Database Connections

Dataflow provides abstraction layers for connecting to multiple database systems. All connections are defined in src/dataflow/connection.py.

Connection Base Class

All connections inherit from the abstract Connection base class:

Microsoft SQL Server

Connects to Microsoft SQL Server databases using pymssql.

Basic Usage

from dataflow.connection import MicrosoftSQLServerConnection

conn = MicrosoftSQLServerConnection(
    server="my-server.database.windows.net",
    port=1433,
    database="mydb",
    username="user",
    password="password"
)

conn.connect()

# Fetch data with parameterized query
results = conn.fetch(
    "SELECT * FROM orders WHERE status = %s AND created_at > %s",
    ("pending", "2024-01-01")
)

# Execute a statement
conn.execute(
    "UPDATE orders SET status = %s WHERE id = %s",
    ("completed", 123)
)

# Batch execute
conn.execute_many(
    "INSERT INTO logs (message) VALUES (%s)",
    [("Log 1",), ("Log 2",), ("Log 3",)],
    batch_size=100
)

conn.disconnect()

MongoDB (Synchronous)

Synchronous MongoDB client using pymongo.

Basic Usage

from dataflow.connection import MongoDB

mongo = MongoDB(
    host="localhost",
    port=27017,
    database="analytics",
    username="user",
    password="password"
)

mongo.connect()

# Fetch documents
orders = mongo.fetch("orders", filters={"status": "pending"})

# Insert documents
mongo.insert("orders", data=[
    {"product": "Widget", "quantity": 10},
    {"product": "Gadget", "quantity": 5}
])

# Upsert (update or insert)
mongo.upsert(
    "orders",
    filters={"order_id": "ORD-123"},
    data={"order_id": "ORD-123", "status": "shipped"}
)

# Delete documents
mongo.delete("orders", filters={"status": "cancelled"})

mongo.disconnect()

MongoDB (Asynchronous)

Asynchronous MongoDB client using motor for non-blocking operations.

Basic Usage

from dataflow.connection import MongoDBAsync
import asyncio

async def main():
    mongo = MongoDBAsync(
        host="localhost",
        port=27017,
        database="analytics",
        username="user",
        password="password"
    )

    mongo.connect()

    # Async fetch
    orders = await mongo.fetch("orders", filters={"status": "pending"})

    # Async insert
    await mongo.insert("orders", data=[{"product": "Widget"}])

    # Async upsert
    await mongo.upsert(
        "orders",
        filters={"order_id": "ORD-123"},
        data={"status": "shipped"}
    )

    await mongo.disconnect()

asyncio.run(main())

SQLite

Local SQLite database for caching and lightweight storage.

Basic Usage

from dataflow.connection import SQLiteConnection

db = SQLiteConnection(database_path="./cache.db")
db.connect()

# Execute schema creation
db.execute("""
    CREATE TABLE IF NOT EXISTS sync_cache (
        id TEXT PRIMARY KEY,
        last_sync TIMESTAMP
    )
""")

# Fetch data
cache = db.fetch("SELECT * FROM sync_cache WHERE id = ?", ("item-1",))

# Insert data
db.insert("sync_cache", data=[{"id": "item-1", "last_sync": "2024-01-01"}])

# Upsert data
db.upsert(
    "sync_cache",
    filters={"id": "item-1"},
    data={"id": "item-1", "last_sync": "2024-01-02"}
)

# Delete data
db.delete("sync_cache", filters={"id": "item-1"})

db.disconnect()

Security Features

All connection classes implement security measures to prevent injection attacks.

SQL Injection Prevention

SQL Server and SQLite connections use parameterized queries:

# Safe - parameters are escaped
conn.fetch("SELECT * FROM users WHERE id = %s", (user_id,))

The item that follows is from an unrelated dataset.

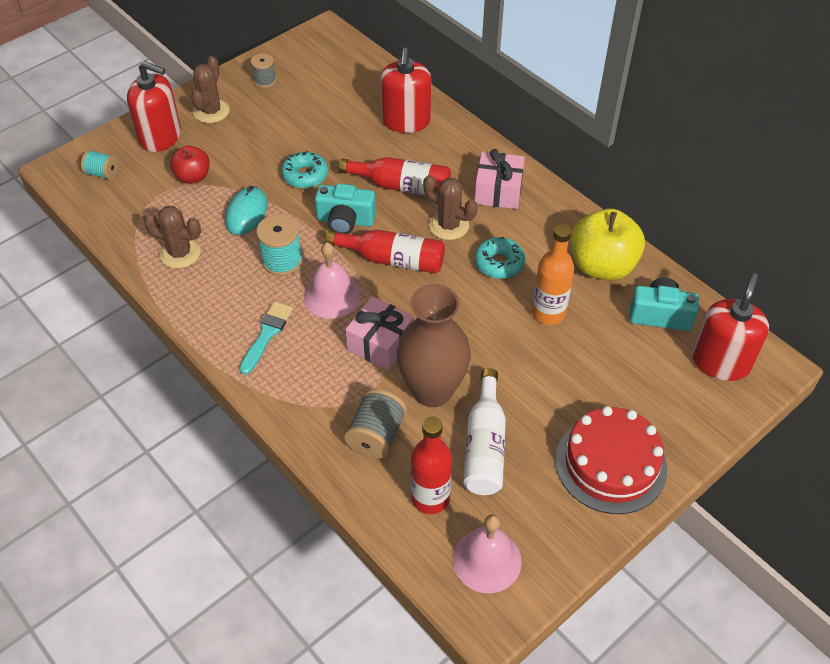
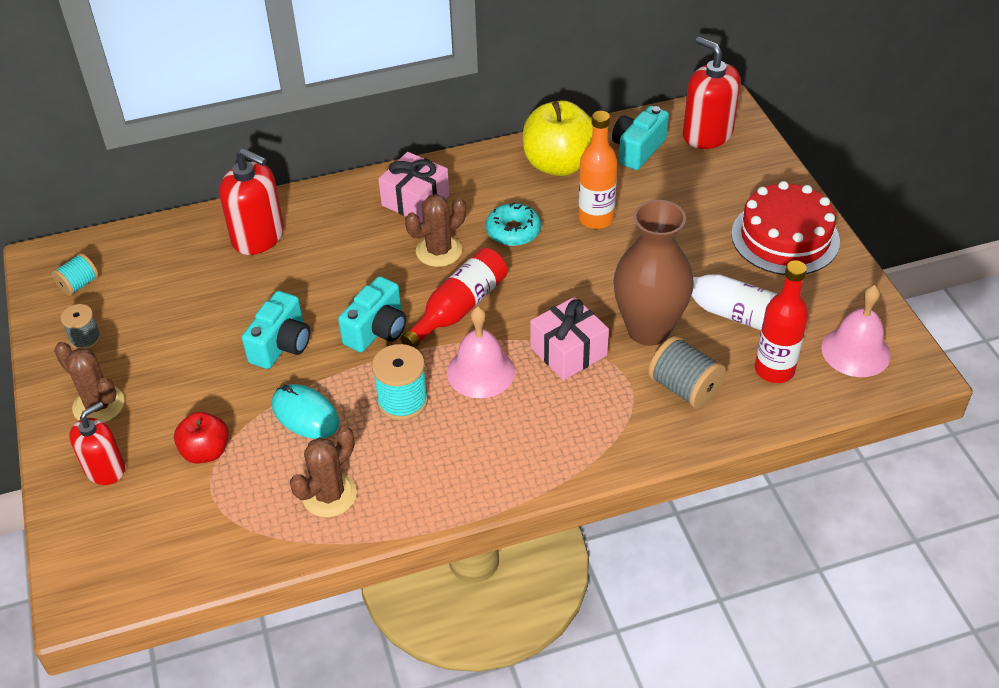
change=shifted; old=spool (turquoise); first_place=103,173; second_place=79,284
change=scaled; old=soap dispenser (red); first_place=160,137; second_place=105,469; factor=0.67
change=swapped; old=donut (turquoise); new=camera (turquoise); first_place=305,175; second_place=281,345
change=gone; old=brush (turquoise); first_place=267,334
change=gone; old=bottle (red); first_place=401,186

# Never do this - vulnerable to injection
conn.fetch(f"SELECT * FROM users WHERE id = {user_id}")  # DON'T DO THIS

NoSQL Injection Prevention

MongoDB connections block dangerous operators:

# These operators are blocked:
# $where, $function, $accumulator

# Safe usage
mongo.fetch("collection", filters={"status": "active"})

# This would raise an error if attempted
mongo.fetch("collection", filters={"$where": "..."})  # Blocked

Type Validation

All parameters are validated before being passed to database drivers:

  • Query parameters must be of allowed types (str, int, float, bool, datetime, None)

  • Complex objects are rejected to prevent serialization attacks

Connection Lifecycle

Always ensure connections are properly closed, preferably using try/finally:

from dataflow.connection import MicrosoftSQLServerConnection, MongoDB

def my_etl_job():
    source = MicrosoftSQLServerConnection(...)
    dest = MongoDB(...)

    try:
        source.connect()
        dest.connect()

        data = source.fetch("SELECT * FROM table")
        dest.insert("collection", data=data)

    finally:
        source.disconnect()
        dest.disconnect()